Another Instance of Journalistic Faux Compassion and Migrants 'Living in Fear'

By Dan Cadman on March 22, 2018

In a recent post, I decried the propensity of many mainstream reporters these days to go for the quick, cheap human interest/"live in fear" aspect of illegal immigration to the United States, rather than consider at length the full spectrum of what it means for our country, good, bad, and in between.

In that vein, my attention was caught by a recent Miami Herald article: "Fearing deportation under Trump, these immigrants prepare to become untraceable". It speaks to the possibility that aliens previously protected under a plethora of amnesty-like programs will again be at risk when those programs — including Temporary Protected Status (TPS) and the time-limited administrative amnesty, Deferred Action for Childhood Arrivals (DACA) — expire.
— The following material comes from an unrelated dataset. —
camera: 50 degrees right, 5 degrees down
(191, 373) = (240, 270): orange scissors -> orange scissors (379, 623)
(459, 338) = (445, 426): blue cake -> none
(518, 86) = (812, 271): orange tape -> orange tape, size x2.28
Perhaps I'm becoming figuratively tone deaf, because to me the article strikes any number of false notes.

Curiously, for instance, although the article is listed online under the "Haiti" subhead, much of the article is about a Chilean woman, presently a beneficiary of DACA, who plans to disappear with her daughter rather than making plans to stay in South Florida and buy a new home, a new car, or the like. Here is a small snippet from the article:

Listening to her mother, Anabell teared up. The first-grader likes her school and said she does not want to live in Chile because she is afraid.

"What are you afraid of?" a reporter asked her.
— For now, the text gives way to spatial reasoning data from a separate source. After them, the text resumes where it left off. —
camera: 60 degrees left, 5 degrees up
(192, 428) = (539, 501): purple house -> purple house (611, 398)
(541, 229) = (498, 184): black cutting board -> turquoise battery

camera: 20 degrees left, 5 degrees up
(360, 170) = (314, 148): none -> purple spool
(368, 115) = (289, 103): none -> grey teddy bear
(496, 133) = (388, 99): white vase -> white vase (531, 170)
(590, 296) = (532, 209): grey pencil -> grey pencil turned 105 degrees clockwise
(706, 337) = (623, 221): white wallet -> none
"Earthquakes," Anabell answered without hesitation.

Earthquakes? Puzzled, I looked up country-specific earthquake mortality rates, and discovered that Chile doesn't even make the top-10 list.
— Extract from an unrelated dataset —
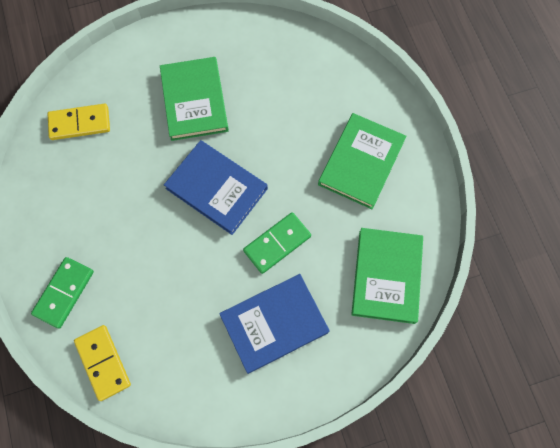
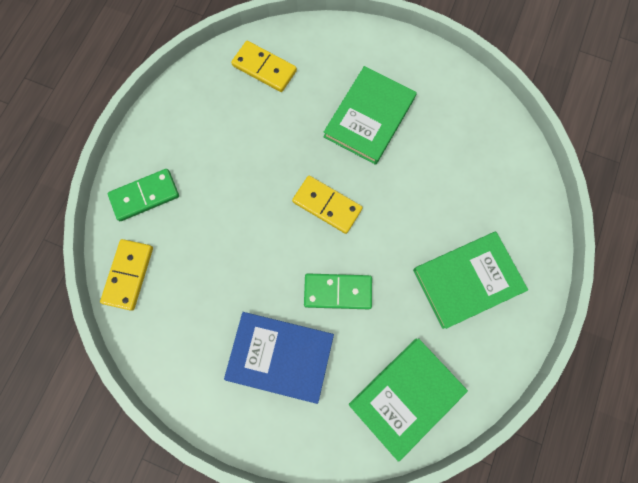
camera: 40 degrees right, 5 degrees up
(216, 188) = (327, 205): blue book -> yellow domino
By contrast, Florida, where this mother and child live, ranks in the top 10 states for lightning strike mortalities for the period 2005 through 2014. In fact, it is No. 1, with 47 lightning-related deaths.

I'm not ridiculing the child, but I do wonder why the mother hasn't calmed her fears with a gentle dose of reality: You have more to fear from lightning where we live now, than you likely would from an earthquake in Chile.

And, honestly now, while I don't fault the child, inserting that bit in the article is an absurdist reportorial stretch whose sole purpose is to tug at our heartstrings. I find it offensively superficial. There may be many things about relocating to Chile that might reasonably frighten a child, but earthquakes seem the least of them.

What's more, the woman declares that she will probably pick up stakes to move to a sanctuary city, which will help her even more in her efforts to hide from immigration authorities. Those premier sanctuary cities San Francisco and Oakland come immediately to mind, even though both sit on the San Andreas fault line.

According to U.S. Geological Survey reports, scientists predict that "there is a 72 percent probability (or likelihood) of at least one earthquake of magnitude 6.7 or greater striking somewhere in the San Francisco Bay region before 2043." That's a pretty large, fearsome quake. So mom better take that into her relocation calculations if she isn't going to correct her daughter's earthquake fears.

Some may think I've wandered pretty far afield from the article at this point, but I don't think so because my point is a simple one: It's time for journalists to stop stretching the facts to the breaking point to evoke cheap emotive thrills where immigration is concerned. It's far too complex to take such a simpleton's approach, and the public deserves to know all facets of the issue.

There are indeed human tragedies to be found within the migrant population; they don't need to be manufactured.

And there are also many tragedies to be found in a society that values cheap foreign labor and favors illegal immigrants over American workers who, along with their families, suffer and struggle, unemployed and often substance addicted, in Appalachia, in the Rust Belt, and in many other places where hope has been lost and they have been overlooked and abandoned by a society that is so depressingly selective with its compassion. I'm sure many of them, too, dream of a new home or a new car, or even a job — any job.